One Michigan township wants to make special deals with oil and gas drillers.
State law does not allow townships to regulate oil and gas drilling. But with all the controversy around fracking, some wish they could. One township in northern lower Michigan is trying to work around that rule and have a voice.
There are no active oil or gas wells in Edwards Township, a farming community near West Branch. However, there are some old wells that are capped off.
Township supervisor Lou Winter got a phone call recently from some neighbors who were worried the pipes were leaking. That was not the case, but Winter wasn’t proud that he knew almost nothing about the wells.
"I mean, people call you; they want an answer. I got elected to serve the people. If I can help them, I'm going to help them," said Winter.
Plan could give officials more information
If Edwards Township moves forward with a new plan, Winter will know a lot more about any wells drilled in the future.
There could be a few, since oil and gas companies have leased the rights to drill on most of the land here, including property owned by township officials.
"He leased. I leased. Carl leased," said Winter, pointing to his colleagues in the room. He adds that when leases were signed, people started wondering what rules were in place to protect the township, especially its water.
"In this area, there’s a lot of trout streams, lakes, [and] they're really clean."
It’s the state’s job to protect those trout streams from oil and gas development. And state law prohibits townships from making rules to do the same. But Edwards Township has drafted what’s called a franchise agreement.
It’s like a business deal. If you want to use township roads for any kind of oil and gas development, you need to agree to do a few things. Such as: Let the township know where you’ll drill and when, and clean up any messes you make and fix roads that get damaged.
The township’s planning consultant, Chris Grobbel, told the planning commission a lot of the agreement is just about knowing what’s going on.
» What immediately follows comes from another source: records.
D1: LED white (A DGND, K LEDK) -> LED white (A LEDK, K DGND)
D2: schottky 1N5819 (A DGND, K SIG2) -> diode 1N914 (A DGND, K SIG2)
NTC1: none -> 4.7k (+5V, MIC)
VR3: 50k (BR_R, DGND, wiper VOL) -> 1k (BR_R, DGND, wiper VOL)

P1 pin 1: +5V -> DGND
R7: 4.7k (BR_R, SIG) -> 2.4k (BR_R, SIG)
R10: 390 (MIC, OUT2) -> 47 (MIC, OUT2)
"And having a handle on what’s being hauled up and down the roads and what the risks are... knowing what's going on, that information flow. But if there was a spill, then you've got an independent authority to make sure the right thing happens and the cleanup is effective."
Litigation over cleanups
It’s ultimately the state’s job to make sure an oil or gas spill is cleaned up effectively. And no commissioner accused the state of not doing its job.
But Grobbel is currently involved in litigation against the state on these issues. He told commissioners Michigan’s track record is less than perfect. He referred to a processing plant near Gaylord that had more than 60 spills over 30 years.
"Thirty years that cleanup [took] and it knocked out three residential wells before the homeowners sued Shell Oil to get it cleaned up." said Grobbel. The homeowners did not sue the state, and state officials say many of those spills were small and the cleanup has been ongoing.
Agreement could lead to lawsuit from industry
However, Edwards Township could end up in a lawsuit. Should the township board approve the franchise agreement, the next question is whether oil and gas companies will sign it or challenge it in court.
Nobody from the Michigan Oil and Gas Association returned a call seeking comment.
Kurt Schindler works for the Michigan State University extension service. He says the oil and gas industry has generally been able to ward off attempts by townships to get involved in their business.
"They are very effective in getting their message to the Michigan Legislature and defending the law as currently written," said Schindler.
He notes that interest in fracking in recent years has driven lots of phone calls to his office from township officials asking what they can do.